To investigate the dynamics and distribution of toll-like receptor 4 (TLR4) in uvea-resident tissue macrophages during endotoxin-induced uveitis (EIU) in Wistar rats.

METHODS

Fifty Wistar rats were randomly divided into five groups (n = 10 per group) based on the following time points: before LPS injection (0 h, control group) and 6, 12, 24, and 48 h after LPS injection. All the rats (except the control group) received a footpad injection of 200 microg of vibrio cholera lipopolysaccharide (LPS). The intensity of anterior segment inflammation was evaluated after the LPS injection.
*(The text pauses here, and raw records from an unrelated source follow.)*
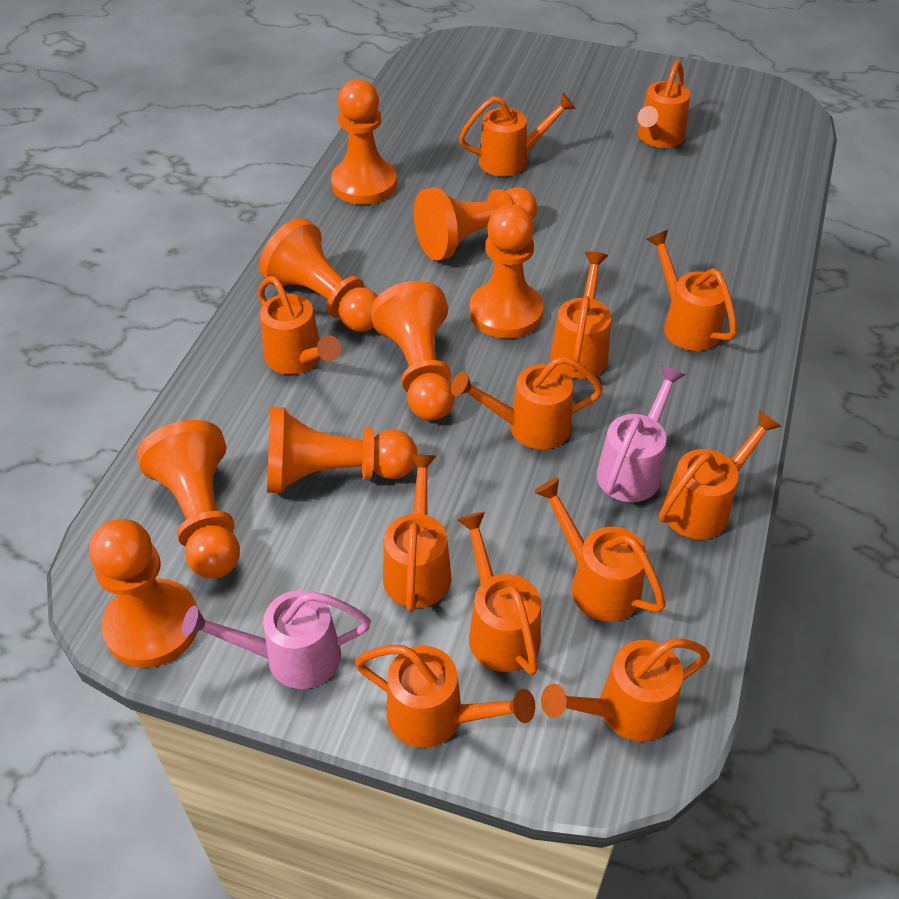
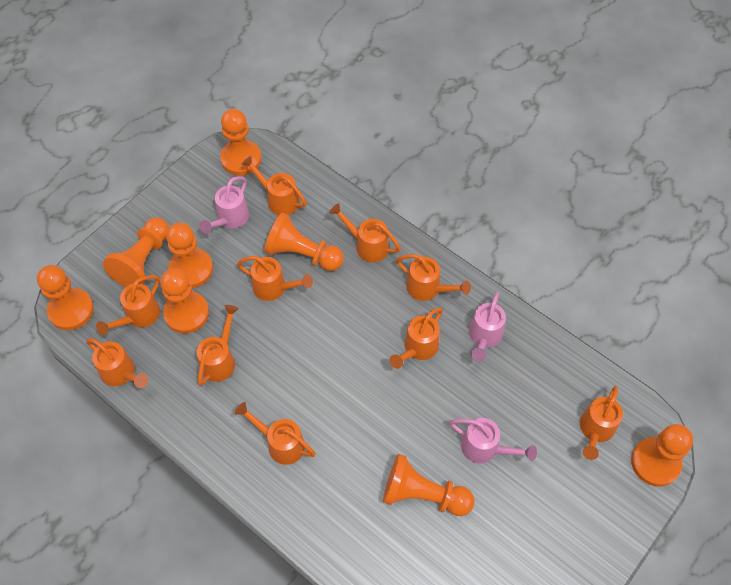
orange watering can: 12 -> 10
pink watering can: 2 -> 3

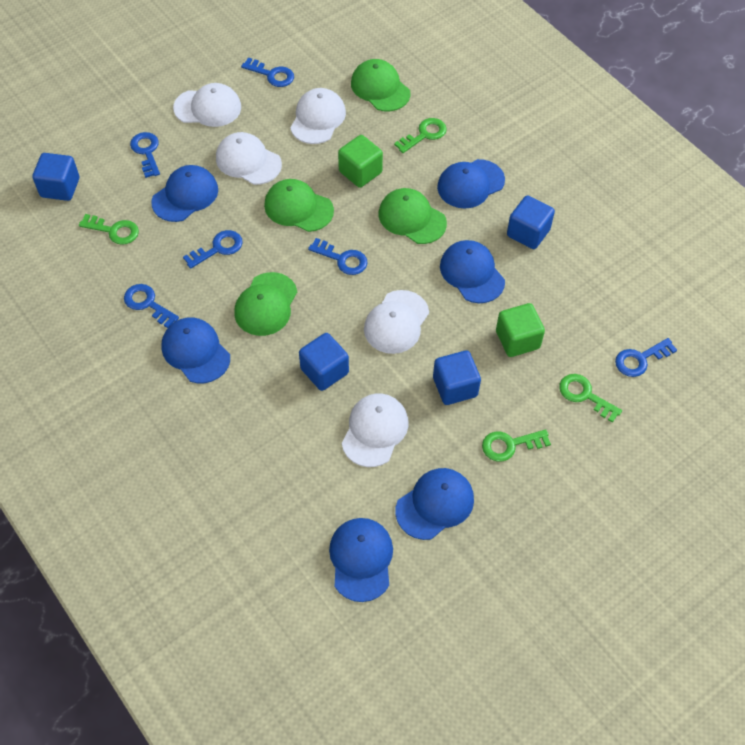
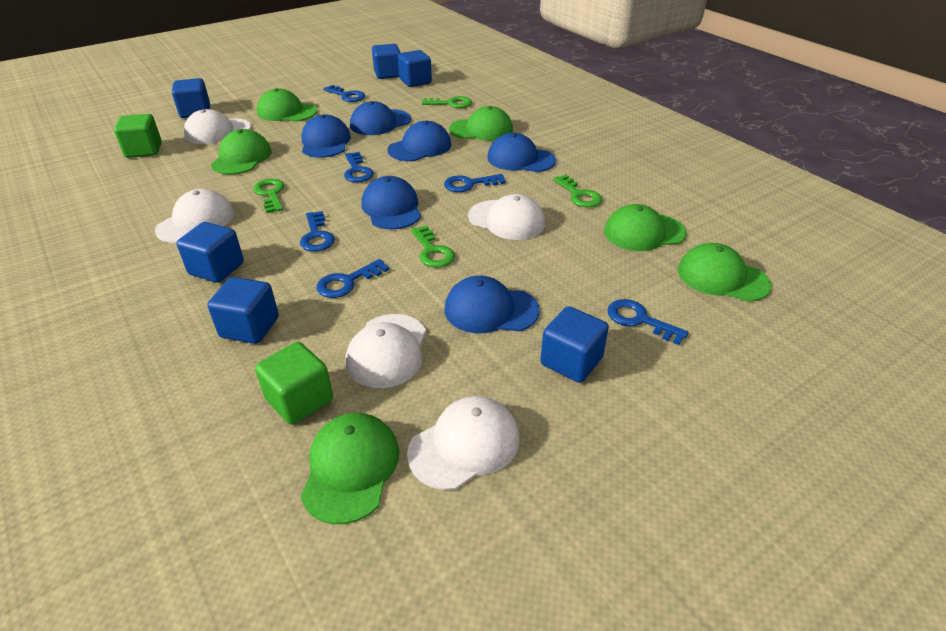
blue cube: 4 -> 6
green cap: 4 -> 6

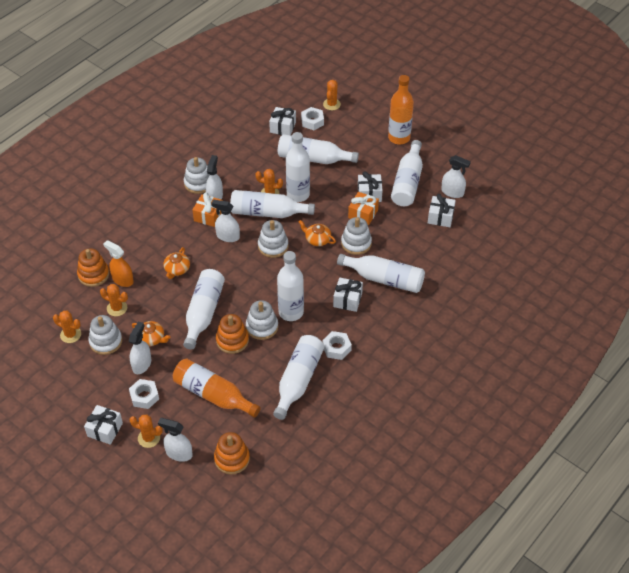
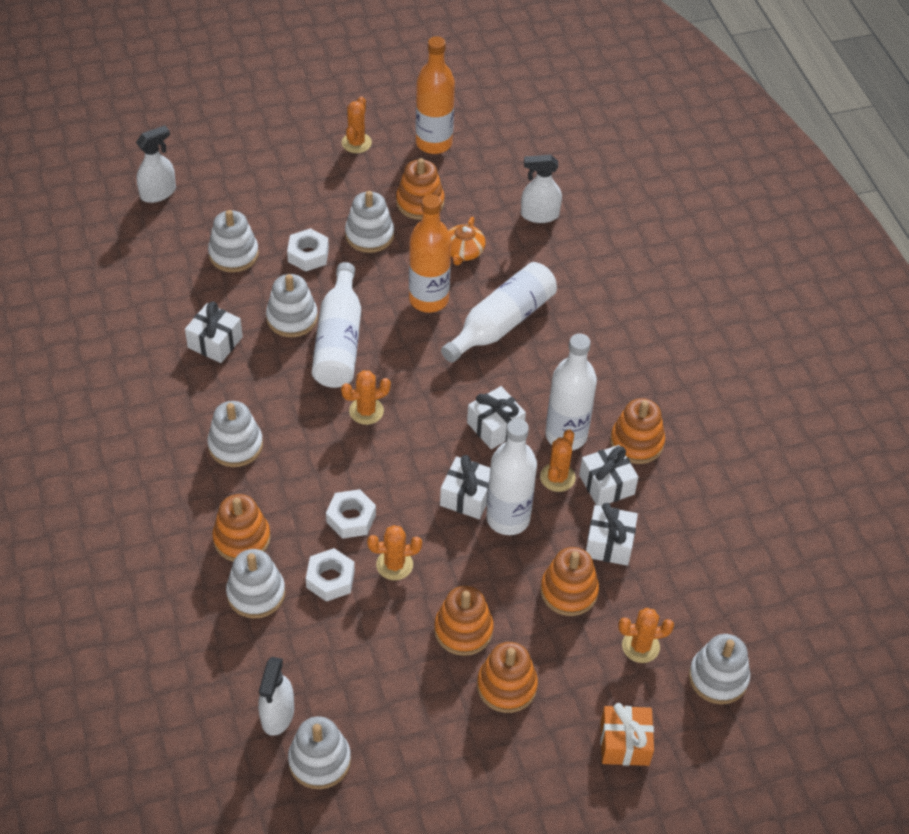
orange gift: 2 -> 1
orange spray bottle: 1 -> 0
orange stacking toy: 3 -> 6
orange teapot: 3 -> 1
white bottle: 8 -> 4
white spray bottle: 5 -> 3
white stacking toy: 5 -> 7

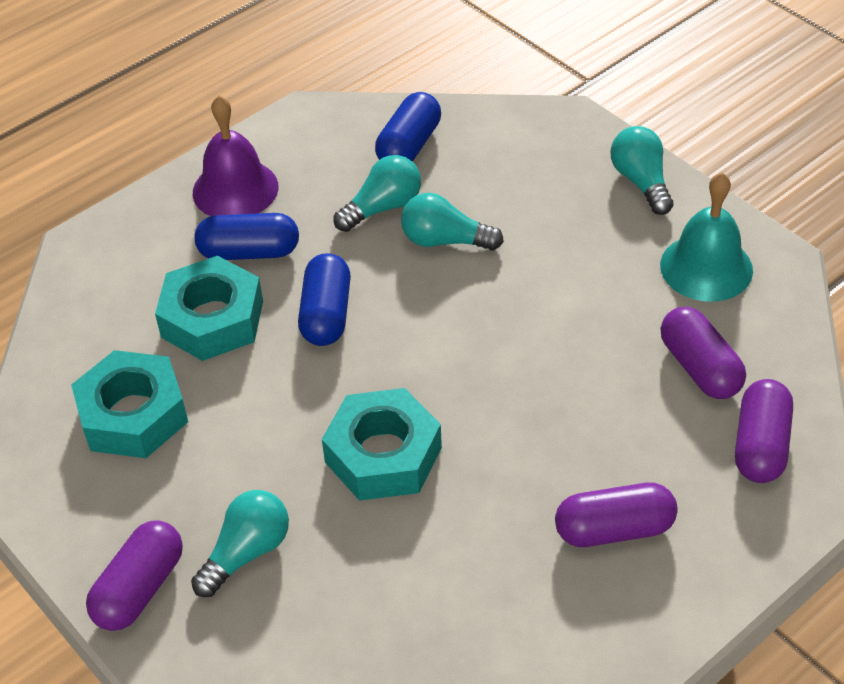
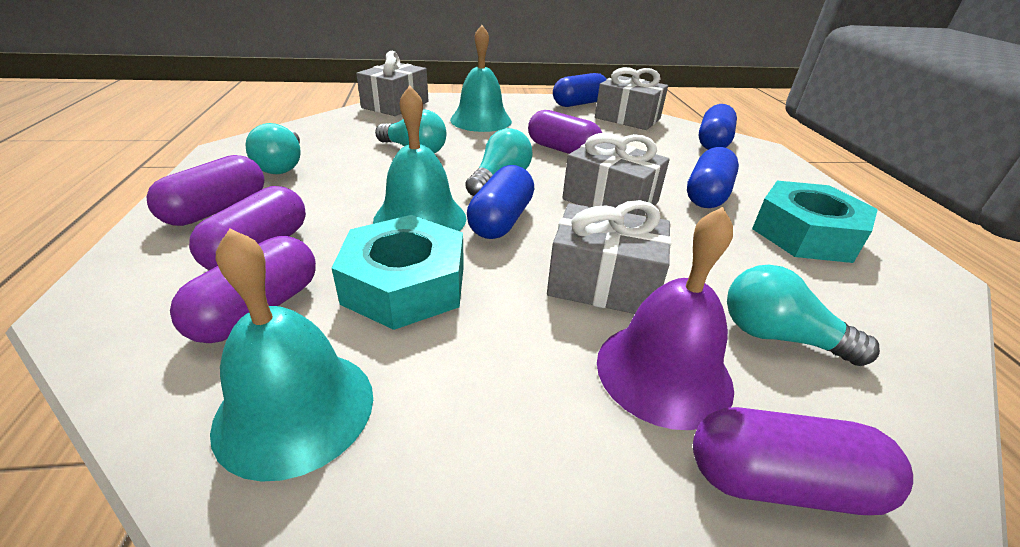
blue capsule: 3 -> 4
grey gift: 0 -> 4
purple capsule: 4 -> 5
turquoise bell: 1 -> 3
turquoise nut: 3 -> 2

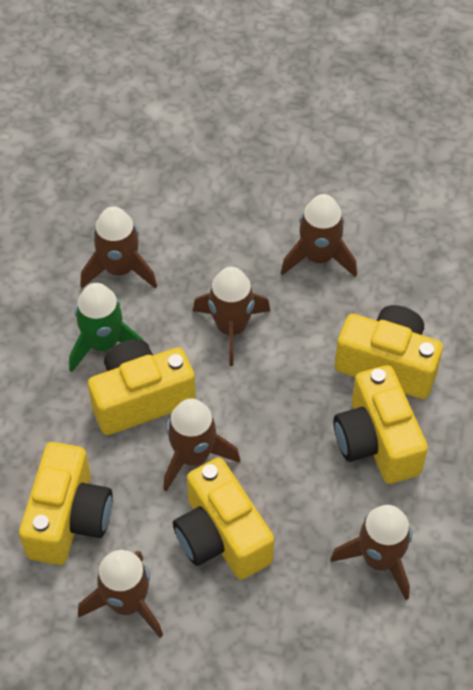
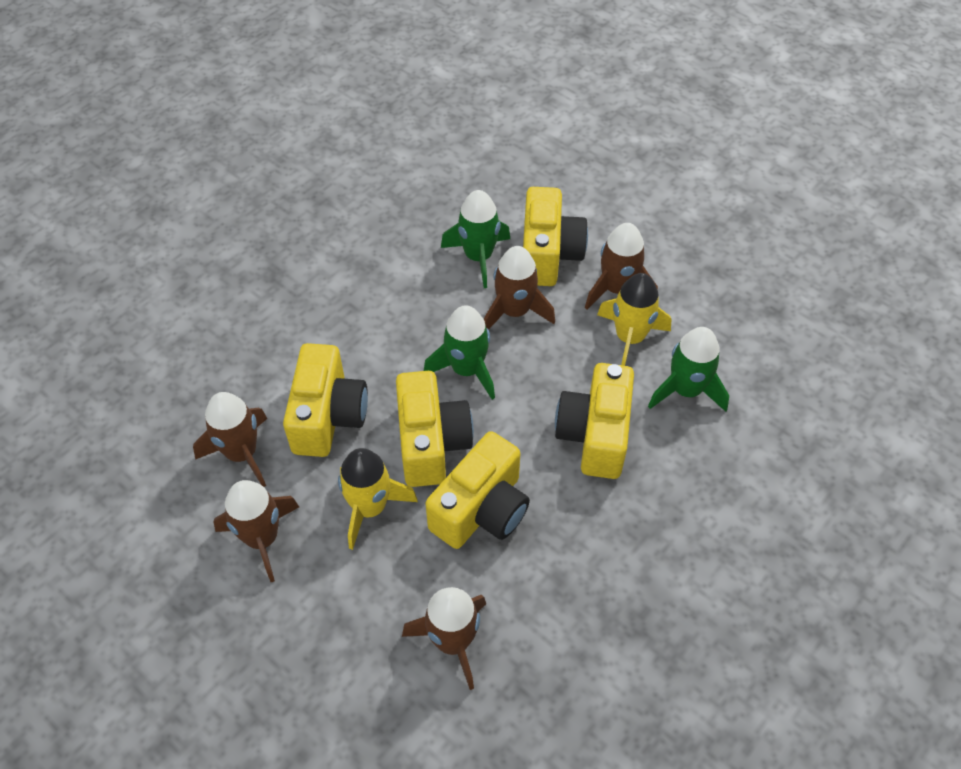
brown rocket: 6 -> 5
green rocket: 1 -> 3
yellow rocket: 0 -> 2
Ten rats each were killed before LPS injection and 6, 12, 24, 48 h after injection. The iris-ciliary body complex and choroid from each eye were removed and cut into segments. Immunohistochemical localization of TLR4 and a resident tissue macrophage marker, cluster of differentiation 163 (CD163), was performed on whole mount isolated iris-ciliary body complexes and choroids. TLR4+ and CD163+ cells in the iris were counted, and the cell density (cells/mm(2)) was calculated. For CD163+ cells, the percent of round pleiomorphic cells in positive staining cells was calculated. The distribution patterns and the phenotypes of cells expressing these two proteins were further characterized by double-labeled immunofluorescence studies. Positive cell density and the percent of round-pleiomorphic CD163+ cells were analyzed by one-way ANOVA followed by least significant difference procedure (LSD) tests for multiple comparisons.

RESULTS

The iris-ciliary body complex did not express TLR4 in normal rats. Six h after the LPS injection, a small number of TLR4+ cells were detected in the irides of two rats. The density of TLR4+ cells in the iris was (506.1 +/- 39.5) cells/mm(2) (12 h), (492.3 +/- 54.5) cells/mm(2) (24 h) and (663.8 +/- 150.2) cells/mm(2) (48 h), respectively. The number of TLR4+ cells significantly increased 12, 24 and 48 h after the injection (F = 167.2, P < 0.001, ANOVA). No changes of morphology of TLR4+ cells were detected 12-48 h after the injection. CD163 was expressed in the uvea in all rats. CD163+ round tissue macrophages were present at all time periods (0-48 h). The proportion of these cells was 13% at 0 h and increased to approximately 80% at 12-48 h. These changes occurred mainly in the macrophages located in the stroma bordering the iris endothelial layer. Double-labeling immunofluorescence demonstrated the co-expression of TLR4 and CD163 in round stroma cells with TLR4 protein located at the cell membrane and CD163 protein in the cytoplasm. TLR4+ cells could not be detected in choroid in any of the rats.

CONCLUSIONS

Iris tissue macrophages expressed TLR4 and TLR4+ cells increased in the iris during EIU. It indicates that TLR4 may play an important role in the pathogenesis of acute anterior uveitis.